Toepassing van artikel 13, tweede lid, onder f, Verordening (EEG) nr. 1408/71
leidt er in samenhang met artikel 10 ter van Verordening (EEG) nr. 574/72 toe dat personen
onderworpen blijven aan de Nederlandse wetgeving indien uit hoofde van de nationale
verzekeringsbepalingen nog aansluiting bestaat bij ten minste een tak van sociale zekerheid.

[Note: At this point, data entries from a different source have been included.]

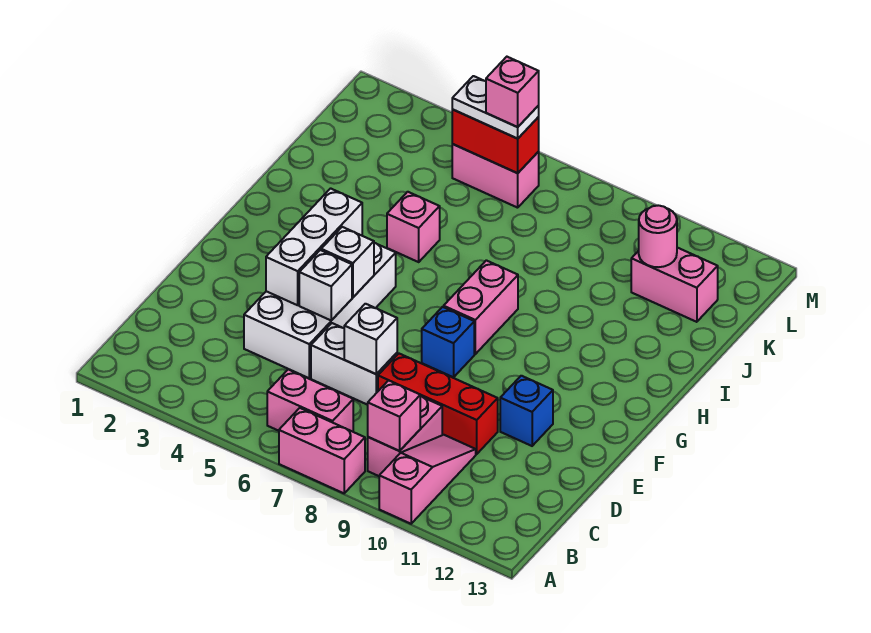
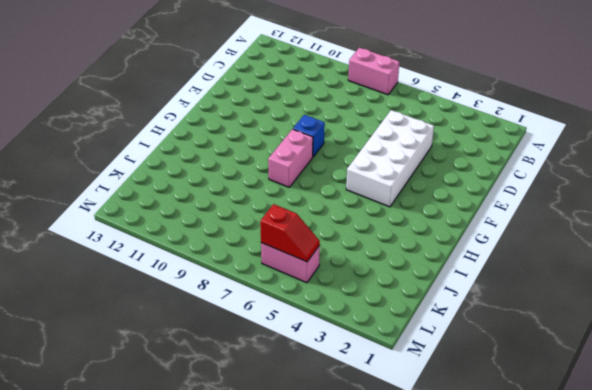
red slope L5:L6 level 2 top 6 -> red brick L5:L6 level 2
none -> pink slope A10:C10 level 1 top A
none -> pink brick B6:B7 level 1
none -> pink brick B9:C9 level 1

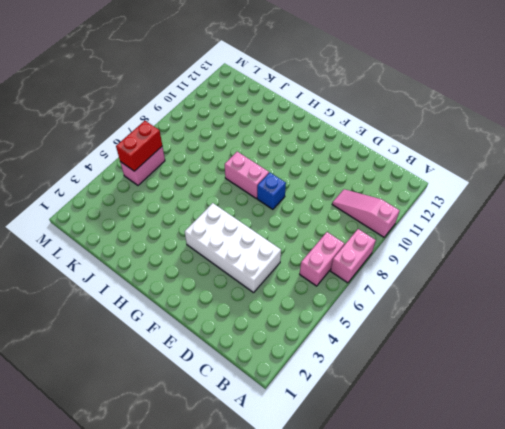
none -> pink brick B9:C9 level 1
none -> white brick D6:D7 level 1
none -> red brick D8:D10 level 1

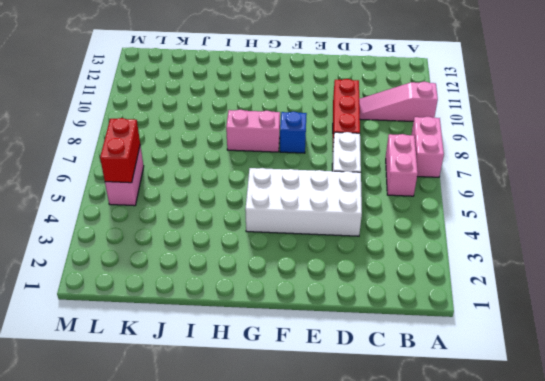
none -> pink brick B9:C9 level 1
none -> blue brick E11 level 1
none -> pink brick I5 level 1

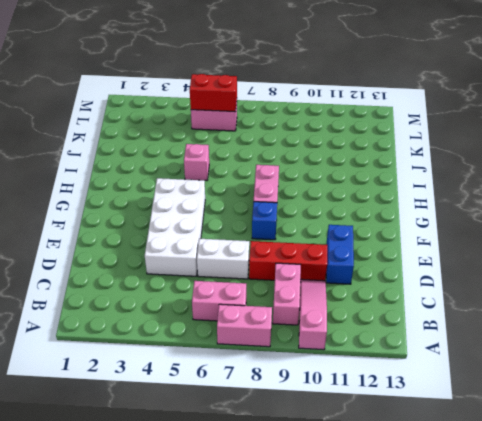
blue brick D11:E11 level 1 -> blue brick E11 level 1
none -> pink brick K11:K12 level 1
none -> pink brick B9 level 2
none -> white brick D7 level 2

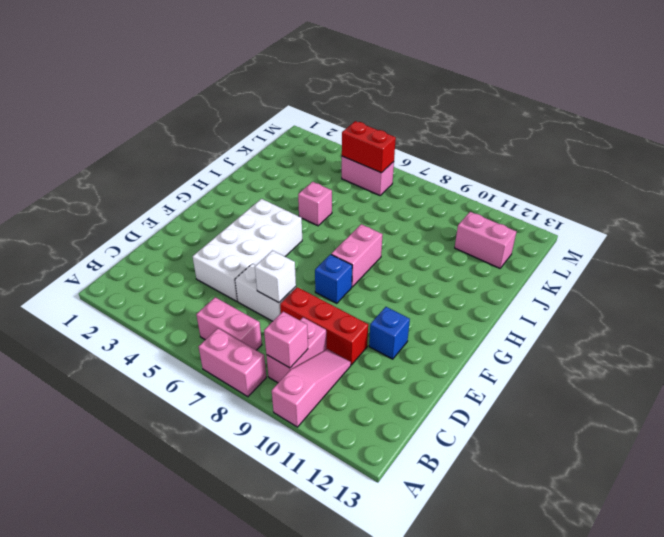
none -> white brick E4:G4 level 2
none -> white brick E5 level 2
none -> white brick F5 level 2

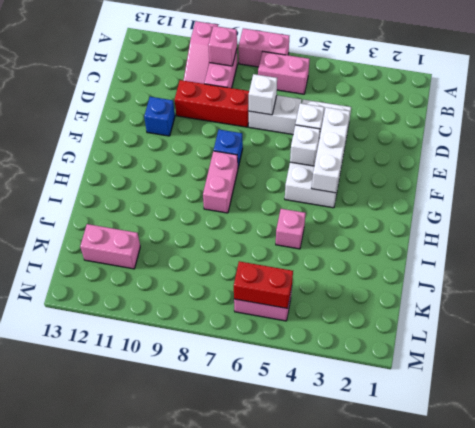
none -> pink round brick K11 level 2
none -> white plate L5:L6 level 3
none -> pink brick L6 level 4

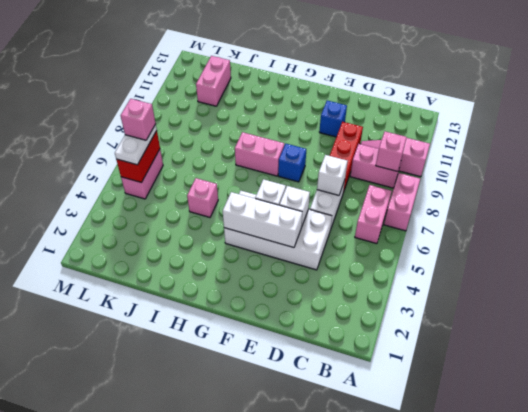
none -> pink round brick K11 level 2

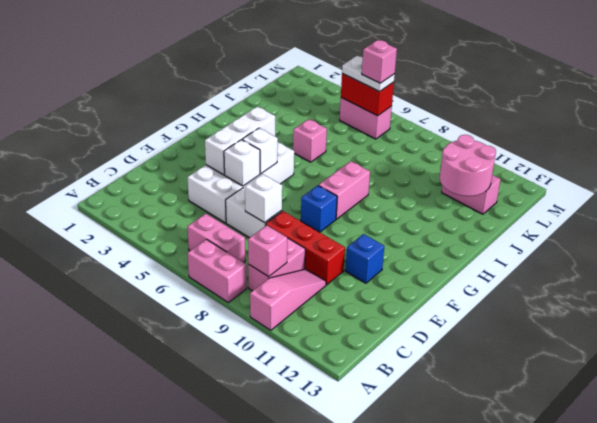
pink round brick J11:K12 level 2 -> pink round brick K11 level 2

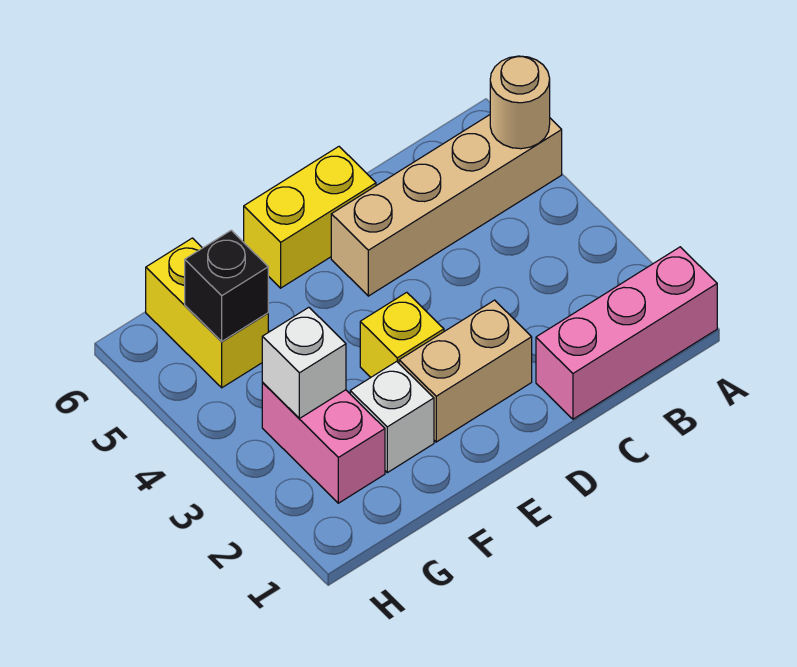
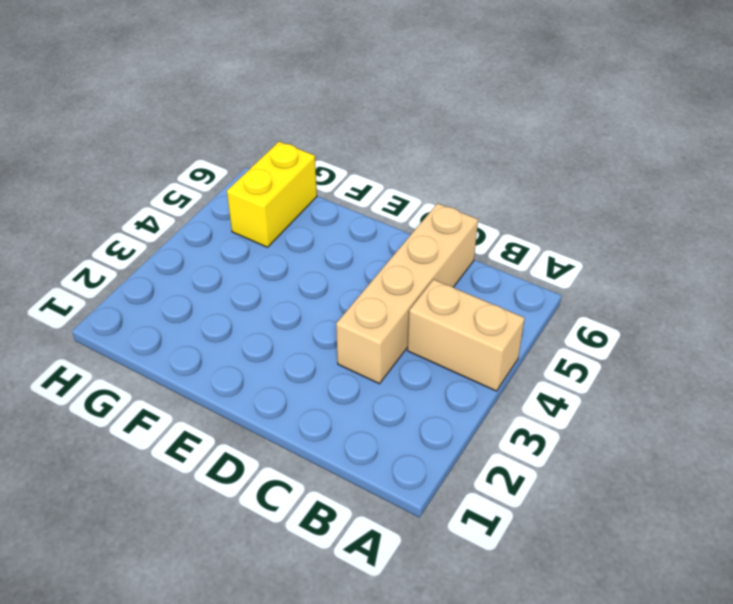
tan brick A4:B4 level 1 -> tan brick D2:E2 level 1
tan brick C3:C6 level 1 -> tan brick A5:D5 level 1
none -> pink brick A1:C1 level 1
none -> yellow brick D6:E6 level 1

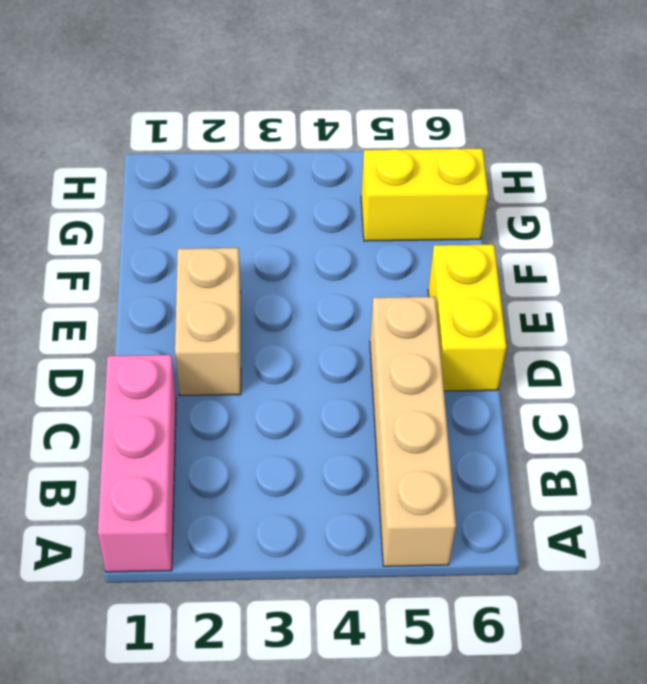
none -> yellow brick E3 level 1
none -> white brick F2 level 1

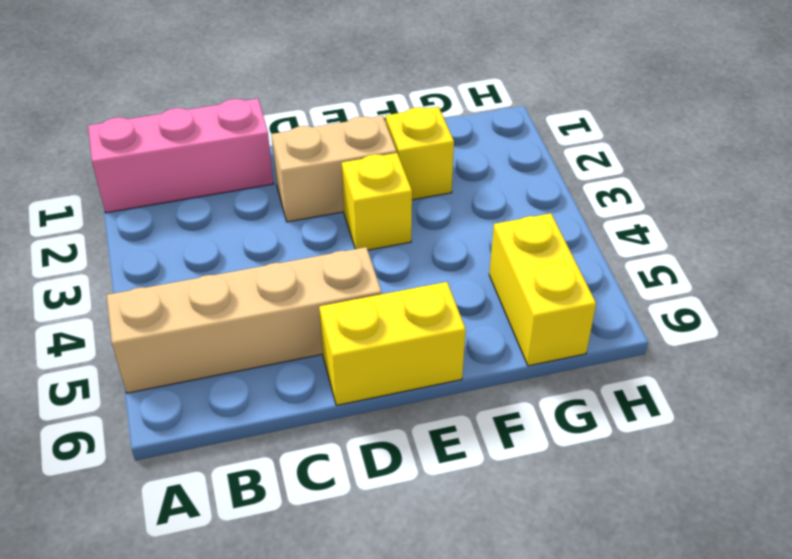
yellow brick F2 level 1 -> white brick F2 level 1
none -> pink brick G2:G3 level 1
none -> tan round brick A5 level 2

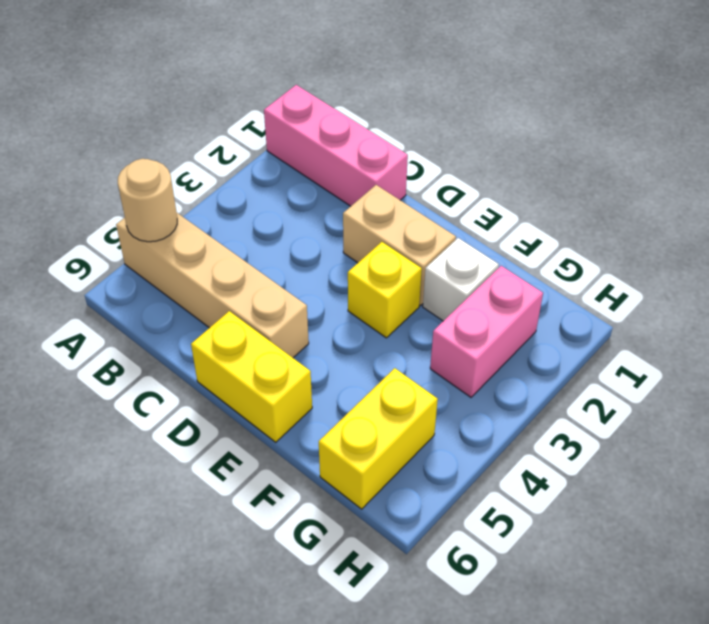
none -> white brick G3 level 2
none -> black brick G5 level 2

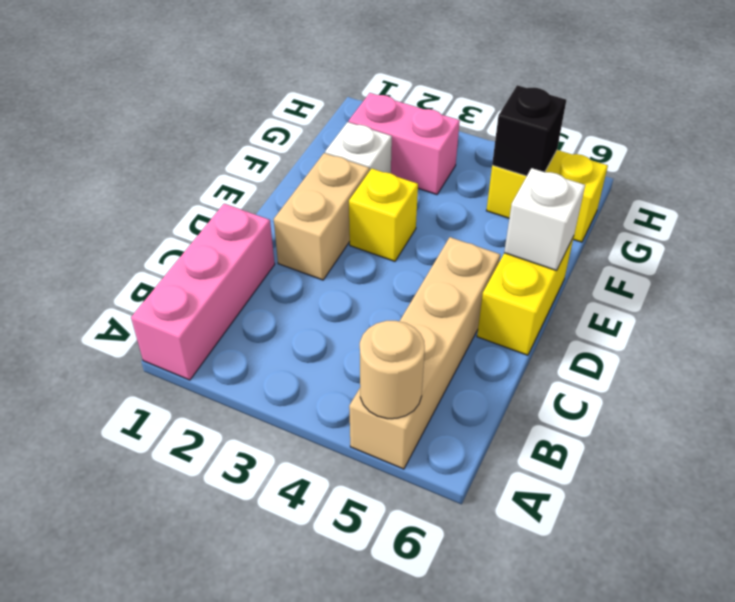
white brick E6 level 2 -> white brick G3 level 2

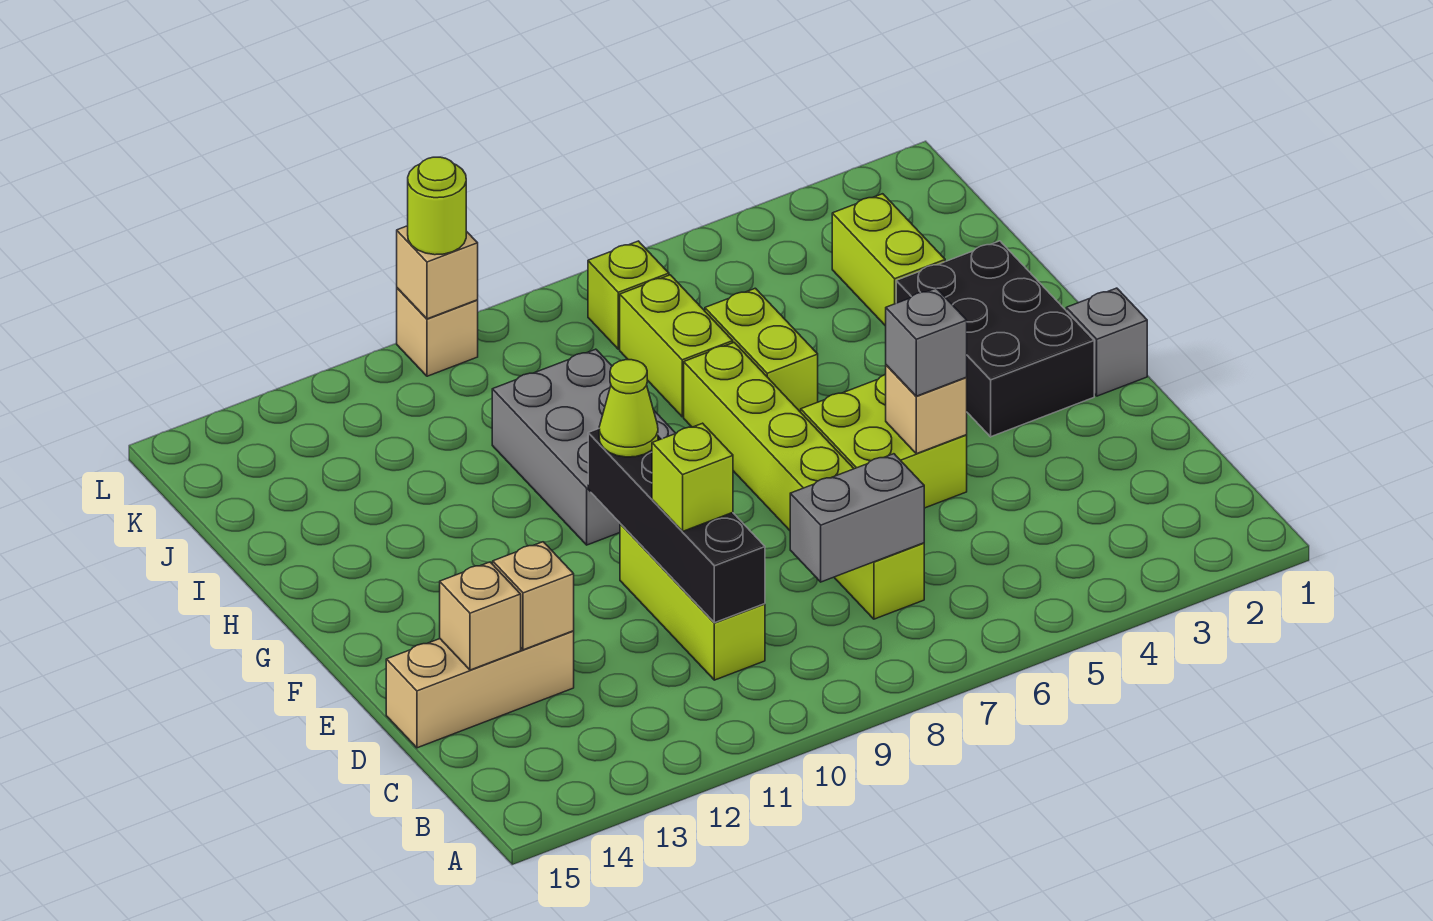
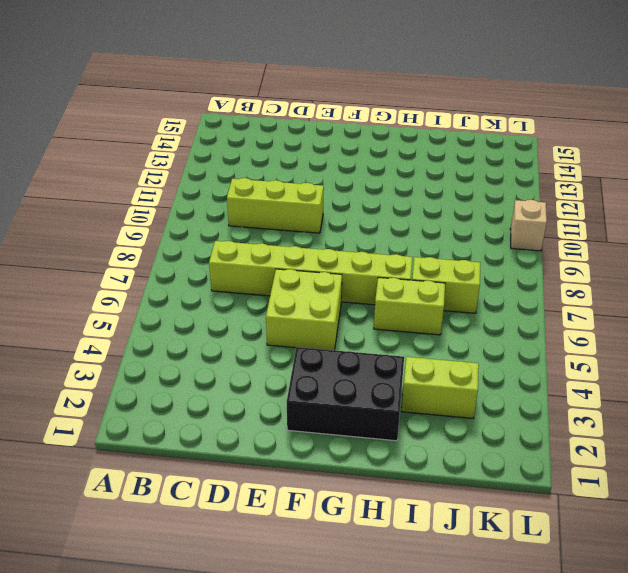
none -> tan brick D13:D15 level 1
none -> grey brick F1 level 1
none -> grey brick G9:I10 level 1

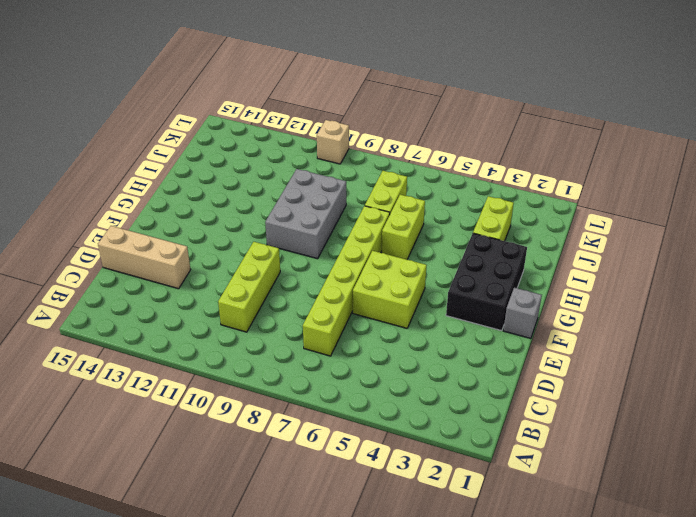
none -> lime brick K7 level 1
none -> grey brick C7:C8 level 2
none -> black brick C10:F10 level 2

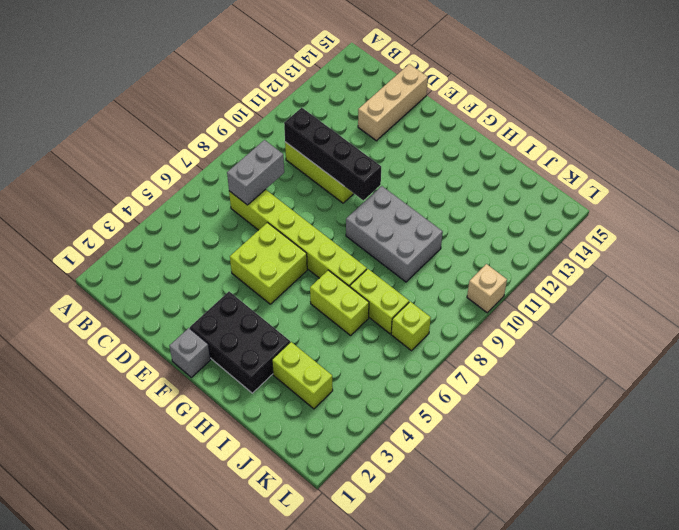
none -> tan brick D13 level 2
none -> tan brick D14 level 2
none -> tan brick E5 level 2

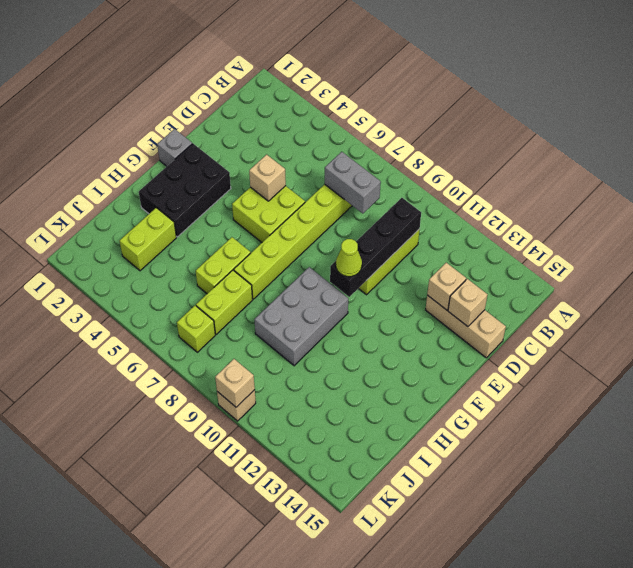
none -> lime brick D10 level 3
none -> grey brick E5 level 3
none -> lime round brick L10 level 3

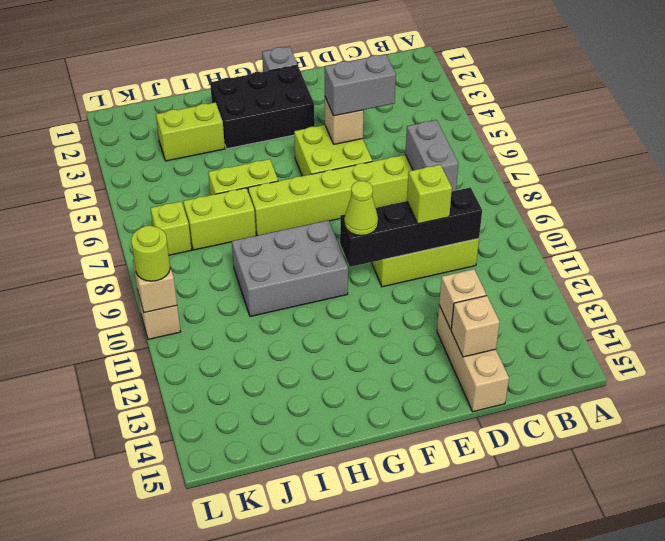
grey brick D5:E5 level 3 -> grey brick E5 level 3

Personen die een WW-uitkering ontvingen en in een andere lidstaat woonden, blijven in
Nederland verzekerd voor de duur van de uitkering. Deze personen worden immers als
verzekerde werknemers in de zin van de WW beschouwd. Personen die een uitkering ingevolge de
Ziektewet ontvingen of van wie het loon werd doorbetaald op grond van artikel 7:629 van het
Burgerlijk Wetboek blijven in Nederland verzekerd voor de WW en de WAO voor de duur van hun
uitkering of loondoorbetaling. Uit dien hoofde is ook op hen de Nederlandse wetgeving van
toepassing.
De Nederlandse wetgeving is niet van toepassing indien
blijkt dat een persoon die niet in Nederland woonachtig was, nog voor één of meerdere takken
van verzekering was aangesloten bij het wettelijke stelsel van het laatste werkland. Uit
rechtspraak van het Hof van Justitie EU volgt dat deze aansluiting nog daadwerkelijk dekking
moet geven voor één of meerdere risico's als genoemd in artikel 4, eerste lid, Verordening
(EEG) nr. 1408/71. Er is bijvoorbeeld sprake van daadwerkelijke dekking als ongeacht de
woonplaats:
- nog tijdvakken van
verzekering worden opgebouwd, of
- rechten ontstaan op een
uitkering bij het intreden van een risico, of
- bepaalde medische
zorg wordt vergoed (op grond hiervan dienen onder andere Duitse post-actieve ambtenaren die
verzekerd blijven voor de 'Beihilfe', nog als verzekerd in Duitsland te worden beschouwd).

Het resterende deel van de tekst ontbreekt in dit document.